3 For consider Him who endured such hostility from sinners against Himself, lest you become weary and discouraged in your souls.
4 You have not yet resisted to bloodshed, striving against sin.
5 And you have forgotten the exhortation which speaks to you as to sons: “My son, do not despise the chastening of the LORD, nor be discouraged when you are rebuked by Him;
6 For whom the LORD loves He chastens, and scourges every son whom He receives.”
7 If you endure chastening, God deals with you as with sons; for what son is there whom a father does not chasten?
8 But if you are without chastening, of which all have become partakers, then you are illegitimate and not sons.

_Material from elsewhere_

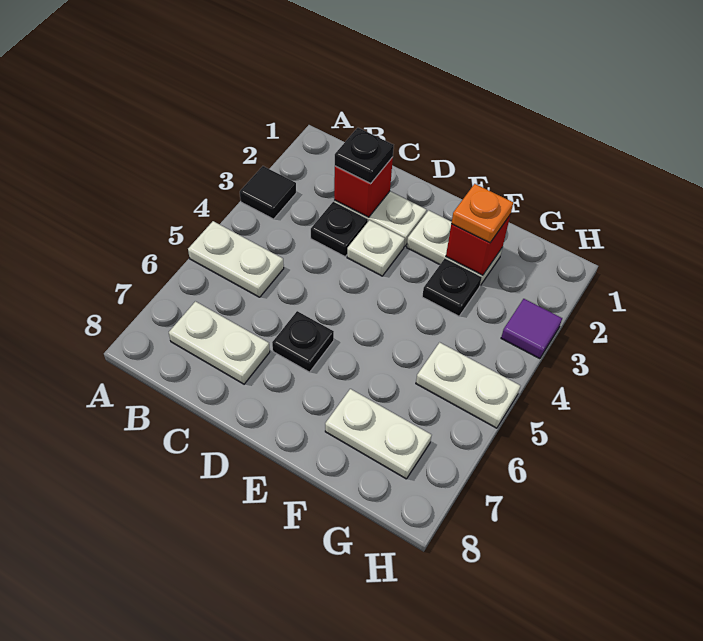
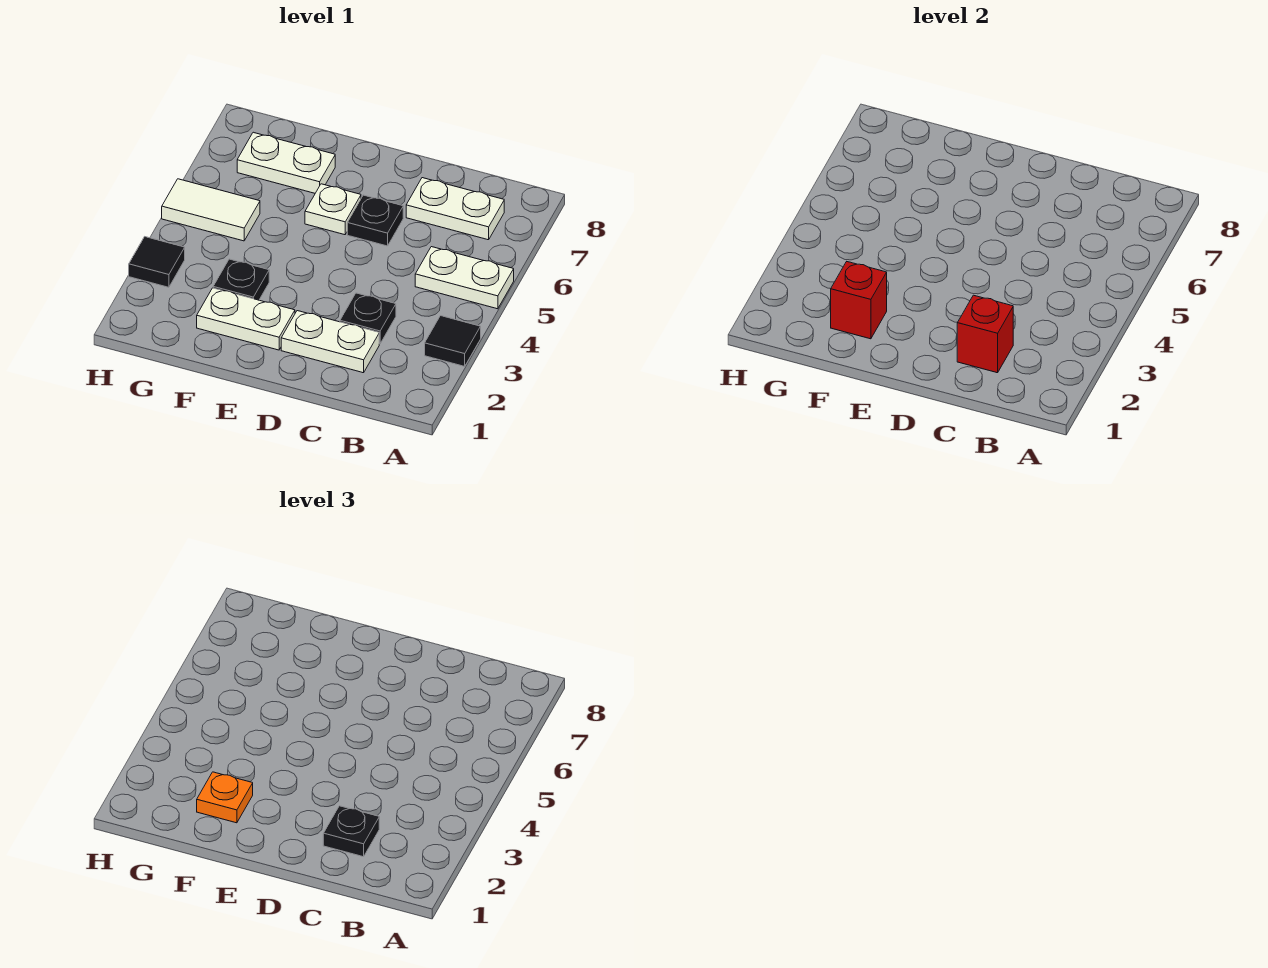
white plate D3 level 1 -> white plate E6 level 1
white plate G5:H5 level 1 -> white tile G5:H5 level 1
purple tile H3 level 1 -> black tile H3 level 1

consider (v.3) — reflect upon — Christ’s example
hostility (v.3) = to speak or act against
These persecuted Jews, mistreated by their brethren after the flesh who were still clinging to the temple sacrifices, are exhorted to thus contrast this opposition which they were meeting, with that endured by Messiah, and to do this in order that they would not be weary, fainting in their souls. — Hebrews in the Greek New Testament, by Kenneth S. Wuest, page 217.
Himself (v.3) — some manuscripts read “themselves” (see Numbers 16:38)
discouraged in your souls (v.3) — weariness of soul
resisted to bloodshed (v.4) — They hadn’t yet been tried and persecuted for their faith to the death (as many had and as Jesus did).
forgotten (v.5) — Proverbs 3:11-12; 13:24 (Job 5:17; Psalm 94:12)
despise (v.5) — make little of, treat carelessly
chastening (v.5) — used for the training and education of children — instruction to increase virtue — not punishment, but correcting
When the time of chastising, the Great Tribulation, takes place, Hebrews must suffer even unto blood, even unto the death of a martyr. To despise what was taking place would be evidence of rebellion rather than submission, and that would be unacceptable. To faint during what was taking place would be evidence of not enduring to the end, and that would be unacceptable as well.
How shall we escape if we neglect so great a salvation, which at the first began to be spoken by the Lord, and was confirmed to us by those who heard Him (Hebrews 2:3).
The answer to the rhetorical question of Hebrews 2:3 has been confirmed in this passage: there is no escape and the chastening is to be endured, not despised. — M.A.D. about Hebrews, by Terence D. McLean, page 174.
love (v.6) — agape
receives (v.6) — recognizes as a son
Verse 7 should read “It is for chastening you are enduring … ”
endure (v.7) — The Hebrews should “remain under” the chastening hand of God.
Those who would reject the Messiah and return to the Old Testament religion would prove themselves not sons.
In the Old Testament, Israel was taught to regard any visitation of God’s disciplinary measures such as drought and famine or enemy attack, as a sign of His displeasure with His people because of their sins. Hence, these Hebrews in the first-century would naturally regard this persecution in the same light. The writer hastens to assure them that instead of this chastening being an indication that they were not right with God, it was a proof of their sonship, for all sons are partakers of chastening. Those among them who would not submit to this chastening were, therefore, unsaved. — Wuest, pages 218-219.